Ketua Komisi A DPRD Bojonegoro, Lasmiran, menilai kasus Desa Belun hanyalah satu dari sekian banyak persoalan serupa di Bojonegoro. "Banyak tanah kas desa yang hilang atau diserobot. Padahal undang-undang jelas mengatur, TKD tidak boleh dialihkan untuk kepentingan pribadi. Ini harus kita luruskan, supaya aset desa tidak semakin berkurang," tandasnya.
Komisi A DPRD berkomitmen untuk mendalami persoalan ini lebih jauh dengan memanggil pihak-pihak terkait, termasuk Badan Pertanahan Nasional (BPN) Bojonegoro, untuk memastikan legalitas sertifikat tersebut. "Kalau benar ada manipulasi dokumen, ini bisa jadi persoalan hukum. DPRD tidak ingin masyarakat dirugikan," ujar Lasmiran.

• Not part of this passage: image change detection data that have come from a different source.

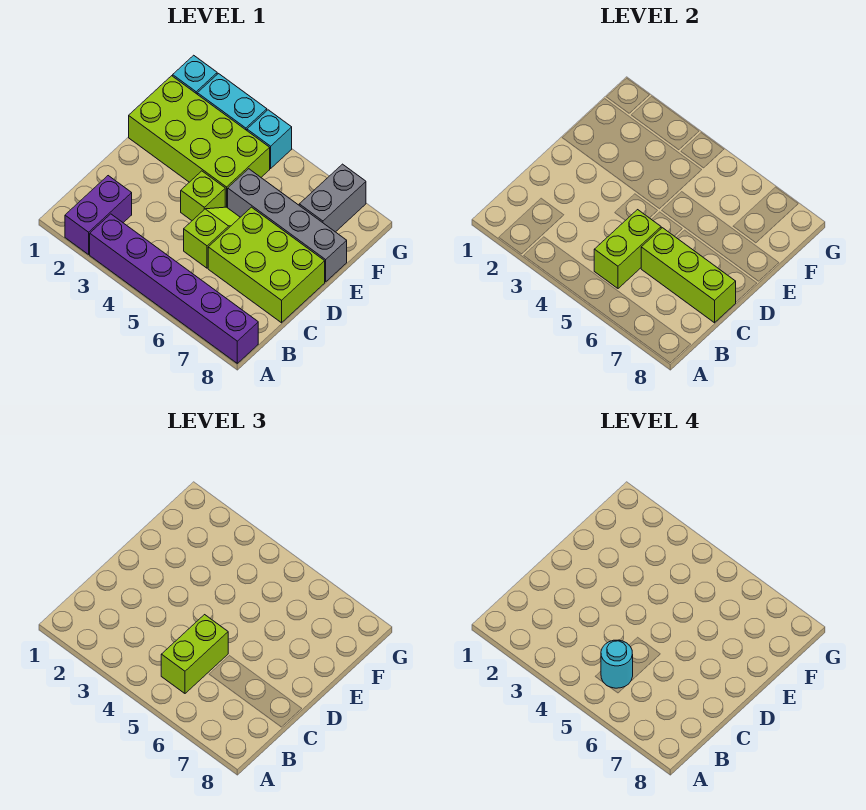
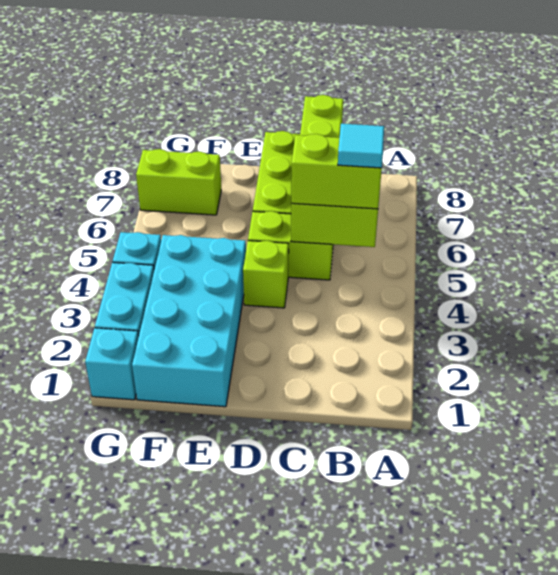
purple brick A2:B2 level 1 -> none
purple brick A3:A8 level 1 -> none
cyan round brick B5 level 4 -> cyan tile B5 level 4
lime slope C5:D5 level 1 top C -> lime brick C5:D5 level 1
lime brick E1:F4 level 1 -> cyan brick E1:F4 level 1
grey brick E5:E8 level 1 -> none
grey brick F7:G7 level 1 -> lime brick F7:G7 level 1

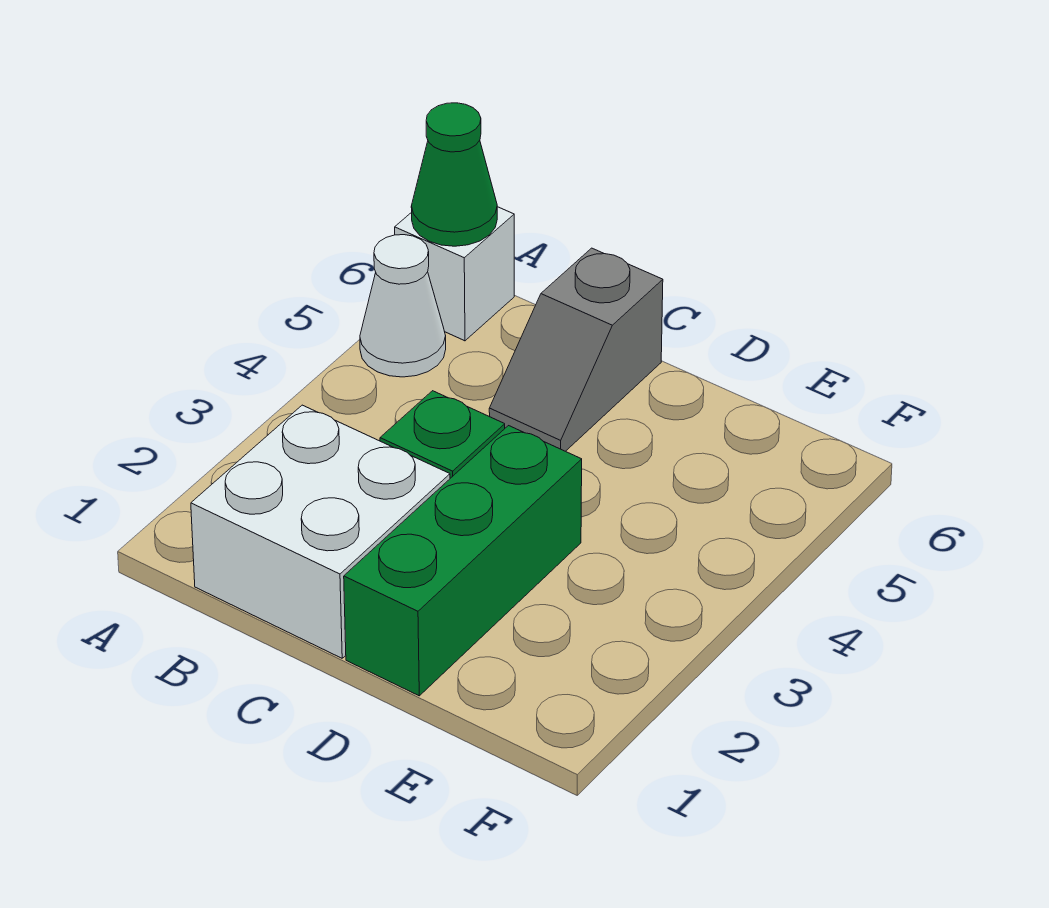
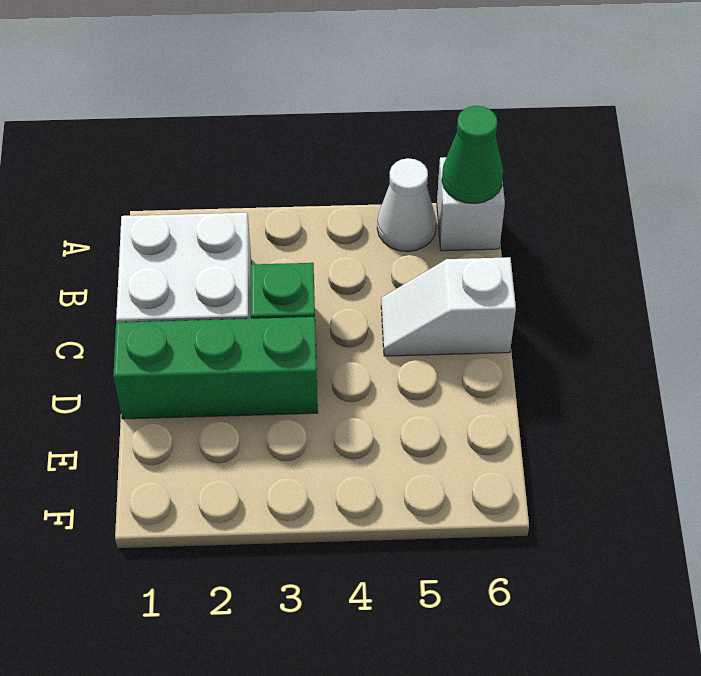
grey slope C5:C6 level 1 top 6 -> white slope C5:C6 level 1 top 6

Masyarakat Desa Belun berharap ada keadilan dalam kasus ini. Mereka menuntut agar TKD dikembalikan ke desa sesuai aturan, sehingga bisa dimanfaatkan untuk kepentingan bersama, bukan kepentingan segelintir orang. Kasus ini menjadi sorotan penting terkait tata kelola aset desa dan potensi penyalahgunaan wewenang di tingkat lokal.